We don’t live in a democracy, and we never have…?
Meanwhile Sir Mark Rowley and Starmer have both approved of police kicking a person, who has already been tasered and is collapsed on the ground, in the head repeatedly as perfectly reasonable behaviour when arresting someone.
Starmer on the Today programme this morning was the most passionate I have ever heard him supporting British jews and Israel. He even had the nerve to say he protected free speech.
Starmer’s claim that Zack Polanski is “not fit to lead any political party” is rather ironic.
Also, the Guardian had this to say:
“Footage of his arrest shared on social media shows two officers appearing to kick the 45-year old on or near his head”
Well, that is an interesting take on the situation.

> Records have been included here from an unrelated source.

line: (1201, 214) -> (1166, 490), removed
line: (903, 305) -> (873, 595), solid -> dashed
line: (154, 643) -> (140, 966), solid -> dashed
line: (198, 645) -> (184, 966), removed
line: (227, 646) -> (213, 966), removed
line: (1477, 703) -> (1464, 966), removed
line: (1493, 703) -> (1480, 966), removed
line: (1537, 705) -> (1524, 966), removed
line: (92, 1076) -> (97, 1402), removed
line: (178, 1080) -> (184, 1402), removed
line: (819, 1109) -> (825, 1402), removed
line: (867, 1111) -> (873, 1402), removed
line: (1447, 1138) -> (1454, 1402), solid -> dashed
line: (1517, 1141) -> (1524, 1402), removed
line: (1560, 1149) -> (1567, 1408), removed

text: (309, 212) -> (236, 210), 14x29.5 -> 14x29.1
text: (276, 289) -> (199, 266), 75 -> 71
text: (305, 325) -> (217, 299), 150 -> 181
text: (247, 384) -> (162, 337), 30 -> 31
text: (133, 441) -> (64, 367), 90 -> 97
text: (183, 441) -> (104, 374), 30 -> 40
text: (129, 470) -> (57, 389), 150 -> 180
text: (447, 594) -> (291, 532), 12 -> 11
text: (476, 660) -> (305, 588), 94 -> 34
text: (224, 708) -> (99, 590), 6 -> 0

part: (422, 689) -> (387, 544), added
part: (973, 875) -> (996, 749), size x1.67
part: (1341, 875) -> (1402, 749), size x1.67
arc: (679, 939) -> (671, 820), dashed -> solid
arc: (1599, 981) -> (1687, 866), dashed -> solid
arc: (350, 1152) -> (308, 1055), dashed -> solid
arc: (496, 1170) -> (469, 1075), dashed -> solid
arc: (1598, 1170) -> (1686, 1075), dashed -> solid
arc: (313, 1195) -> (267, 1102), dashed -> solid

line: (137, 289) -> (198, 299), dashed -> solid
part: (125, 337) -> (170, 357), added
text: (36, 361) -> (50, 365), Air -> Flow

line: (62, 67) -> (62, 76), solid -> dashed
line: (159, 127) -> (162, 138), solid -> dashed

Surely this absurd rigging of the legal system makes things worse for those in power. The savvy government would allow protests because they reduce the immediate social outrage. Now we have the pressure cooker with the safety valve welded shut – at some point it will explode. It indicates weak people panicking, presumably because of the pressure they are under from some hidden (so to say) agency. The pressure must be very personal, image existential.
Re: Paragraph 4
Can’t find anything about Mark Rowley* or Yvette Cooper claiming that a Palestine Action activist attacked a police officer with an axe. I was under the impression that the weapon in question was a sledgehammer.
* Not that it would surprise me if he had made such a claim, after his batshit “Jews-need-their-own-taxpayer-funded-police-force” comments yesterday.
Where are these checks and balances on executive power we heard so recently touted?